| Komisyon Adı | : | İÇİŞLERİ KOMİSYONU |
| Konu | : | |
| Dönemi | : | 24 |
| Yasama Yılı | : | 5 |
| Tarih | : | 15 .01.2015 |
ÖZCAN YENİÇERİ (Ankara) - Sayın Başkan, değerli arkadaşlar; bu madde üzerinde özellikle bir hususun altını çizmek istiyorum. Atadığınız bir yerdeki okul müdürünün süresi dolmadan, siyasi ya da aklınıza gelebilecek başka bir etkiyle görevden alınması hukuk devletinde olabilecek bir iş değildir. Bu bir keyfîliktir, indiliktir. Bunun sonucu olarak hiç kimse kendisini ve bulunduğu makamı, o makamda kendisini güçlü hissetmeyecektir. Her an bir siyasinin iki dudağının arasında veya bir ilçe başkanının, il başkanının vereceği bilgiye göre kişi görevinden olma durumuyla karşı karşıya kalacaktır. Bu durumda orada bu insandan, böyle bir yöneticiden ciddi bir görev yapması ve gerçekten işini birinci sınıf yürütmesinin sağlanması söz konusu olmayacaktır. Bunun için, bu madde bana göre yanlış bir maddedir. Bu maddede "Görevden, istenildiği anda veya uygun görüldüğü anda -ki böyledir genellikle- görevden alınır." ibaresinin kaldırılması, çıkarılması lazım. Eğer yasalara ve hukuka, Anayasa'ya aykırı bir şey yapılıyorsa zaten onunla ilgili soruşturma yapılır, zaten görevden alınır. Ama siyasetin keyfini yerine getirmedi diye görevden alınması kabul edilemez. Biz hep böyle koy kaldır, dene yanıl, yap boz sistemiyle çalıştığımız için Türkiye bugün gerçekten eğitimde son derece istenmeyen bir noktaya gelmiştir. Eğitim sistemi bugün maalesef Türkiye'de meşgul etme sistemine dönüşmüştür. Kurumlarda devamlılık esastır, insanların birikimlerinin, deneyimlerinin ve aynı zamanda o birikim ve deneyimlerinin uygulama imkânlarını kendilerini güçlü hissetmeleri hâlinde yürütebilirler ve ortaya koyabilirler.
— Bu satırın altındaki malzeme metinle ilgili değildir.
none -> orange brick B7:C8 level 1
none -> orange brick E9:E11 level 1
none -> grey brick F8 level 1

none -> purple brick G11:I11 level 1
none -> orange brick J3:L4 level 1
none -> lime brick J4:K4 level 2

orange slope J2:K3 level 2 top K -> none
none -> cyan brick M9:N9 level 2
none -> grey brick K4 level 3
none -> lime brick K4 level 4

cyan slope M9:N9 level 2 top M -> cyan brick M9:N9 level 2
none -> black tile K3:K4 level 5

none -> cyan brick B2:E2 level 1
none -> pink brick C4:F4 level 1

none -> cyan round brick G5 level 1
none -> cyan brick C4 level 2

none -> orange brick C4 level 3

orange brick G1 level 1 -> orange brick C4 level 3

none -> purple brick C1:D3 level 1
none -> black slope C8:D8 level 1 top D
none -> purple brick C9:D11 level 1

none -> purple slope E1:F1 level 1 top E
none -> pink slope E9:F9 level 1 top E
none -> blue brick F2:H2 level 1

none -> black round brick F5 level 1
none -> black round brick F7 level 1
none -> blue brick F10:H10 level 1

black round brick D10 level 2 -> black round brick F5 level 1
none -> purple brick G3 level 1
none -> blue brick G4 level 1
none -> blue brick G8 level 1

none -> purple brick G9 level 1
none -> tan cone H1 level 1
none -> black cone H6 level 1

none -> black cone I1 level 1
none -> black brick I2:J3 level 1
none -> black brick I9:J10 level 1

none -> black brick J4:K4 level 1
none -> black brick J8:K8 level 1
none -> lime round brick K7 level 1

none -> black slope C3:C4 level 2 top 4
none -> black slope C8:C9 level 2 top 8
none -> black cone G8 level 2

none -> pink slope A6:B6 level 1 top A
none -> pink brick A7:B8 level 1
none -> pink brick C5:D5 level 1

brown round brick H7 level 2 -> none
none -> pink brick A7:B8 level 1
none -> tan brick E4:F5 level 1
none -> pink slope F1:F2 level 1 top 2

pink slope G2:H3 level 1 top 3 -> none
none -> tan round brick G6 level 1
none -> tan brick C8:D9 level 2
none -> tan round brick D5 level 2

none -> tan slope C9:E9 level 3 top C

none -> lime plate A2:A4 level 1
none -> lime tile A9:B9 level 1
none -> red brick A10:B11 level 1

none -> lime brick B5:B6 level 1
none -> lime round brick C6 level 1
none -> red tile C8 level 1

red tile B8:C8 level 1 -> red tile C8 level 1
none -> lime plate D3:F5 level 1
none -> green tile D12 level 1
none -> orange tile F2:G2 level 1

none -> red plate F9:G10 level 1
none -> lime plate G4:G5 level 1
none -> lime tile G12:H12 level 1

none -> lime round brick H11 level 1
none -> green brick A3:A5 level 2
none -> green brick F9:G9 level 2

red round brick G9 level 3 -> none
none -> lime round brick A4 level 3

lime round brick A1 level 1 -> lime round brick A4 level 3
Bizim bütün müesseselerimiz iktidarlarla başlıyor, iktidarlarla bitiyor. Bakın, bir cümle daha hemen söyleyerek ne demek istediğimi ifade etmek istiyorum. Mesela bizim Selçuklular döneminde Nizamiye Medreselerimiz vardı, bugün yok. çünkü gelmiş, ondan sonrakiler bunu geliştirecek yerde onun ortadan kaldırmışlar. Osmanlı döneminde Sahn-i Seman Medreseleri vardı, bugün yok. Dârü'l Muallim vardı, bugün yok. Aklınıza gelecek birçok şey sayılabilir. Cumhuriyet döneminde Köy Enstitüleri vardı, bugün yok. Öğretmen okulları vardı, bugün yok. Niye? Çünkü siyasetle başlıyor. O siyaset yerini değiştirdiği zaman gelen siyaset o kurumu geçersiz kılıyor, kaldırıyor, başka bir şeye dönüştürüyor. Hâlbuki kurumlar milletler gibidir; gelişerek devam ederler, devam ederek de gelişirler. Biz devamlı, âdeta, sürekli devrim modeli gibi bir taraftan kurulmuş olan bir müesseseyi günah keçisi ilan edip kaldırıyoruz, yerine yenisini koyuyoruz, bizden sonraki de gelip onu kaldırıyor, o da başka bir şeyi koyuyor. Dolayısıyla da köklü milletler kurumlarıyla olan, bürokrasisiyle olan milletlerdir.
Burada da, tekrar söylüyorum, bir yöneticinin atandığı süre içerisinde hukuken yasa ve Anayasa suçu işlemedikten sonra görevden alınması doğru değildir; nokta.